Ringue, saco de pancada, manoplas e luvas. Até aí tudo bem, parece um equipamento usado na prática de artes marciais em academias, mas, neste caso, temos também pé na areia, brisa do mar e a praia como plano de fundo. Por isso, vem com a gente conhecer o beach boxing.

Mas lembre-se: antes de começar a praticar qualquer atividade consulte seu médico, procure a orientação de um profissional de educação física e não esqueça o protetor solar. Recado dado então, vamos lá. Calce suas luvas movimente-se!

O beach boxing ou boxe de praia nasceu nas areias da Barra da Tijuca, em 2015, e, desde então, vem se popularizando e ganhando espaço no Rio, no Brasil e no mundo. A luta segue as diretrizes do boxe de arena, mas possui algumas adaptações que dão mais dinamismo e leveza à modalidade. 

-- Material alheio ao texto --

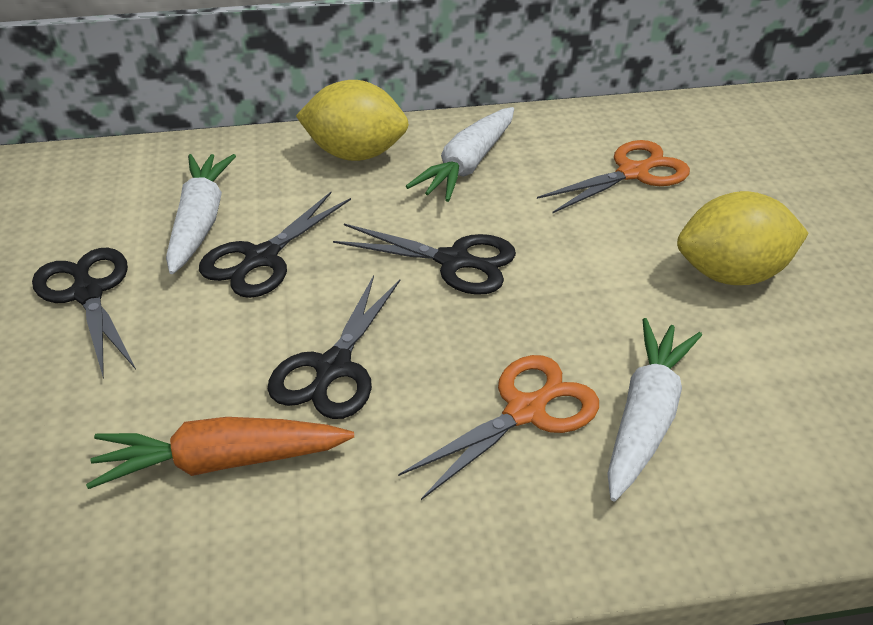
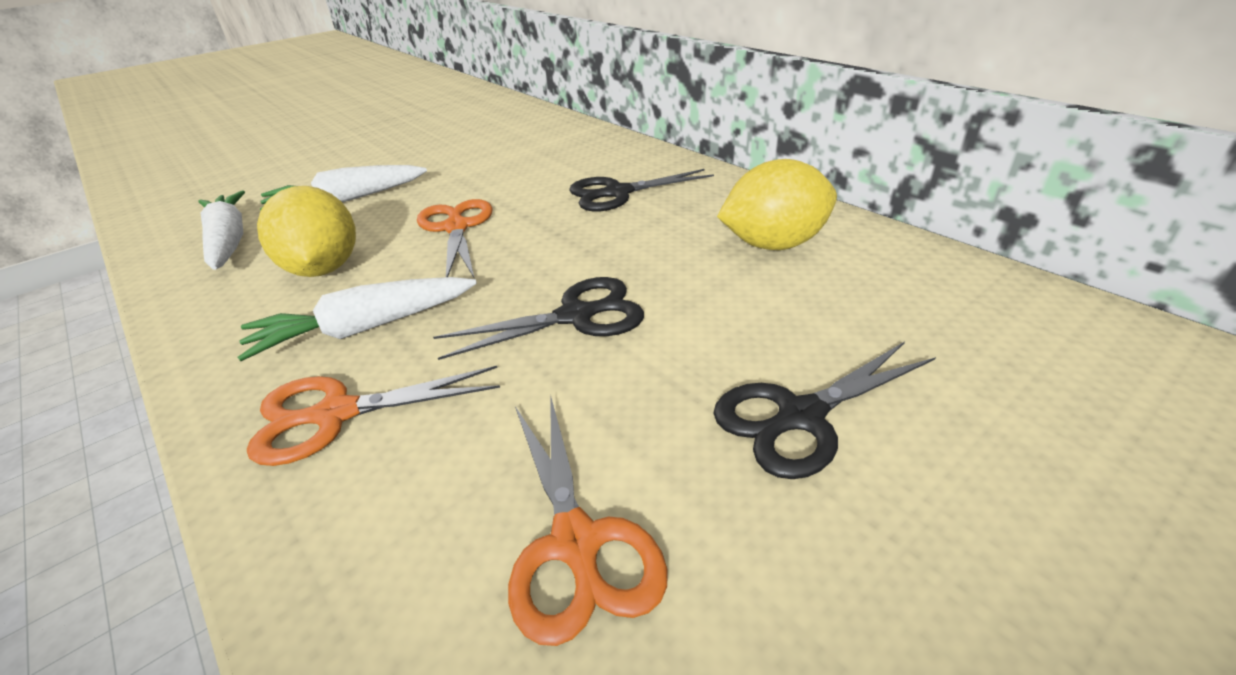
black scissors: 4 -> 3
orange carrot: 1 -> 0
orange scissors: 2 -> 3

Ringue menor, rounds reduzidos, luvas maiores e atletas descalços são algumas das características próprias do beach boxing. Apesar das regras ajustadas, a praia é o grande diferencial para quem pratica a modalidade. A união das artes marciais com a energia do local cria uma atmosfera única para os praticantes.

No beach boxing não há restrição de idade, gênero ou classe social. Por ser uma arte marcial, suas principais diretrizes são a disciplina e o respeito ao espaço e a individualidade de cada atleta.

Importante: a Orla Rio esclarece que todas as dicas postadas devem obedecer aos protocolos de segurança instituídos pelo poder público enquanto a pandemia de coronavírus não estiver contida.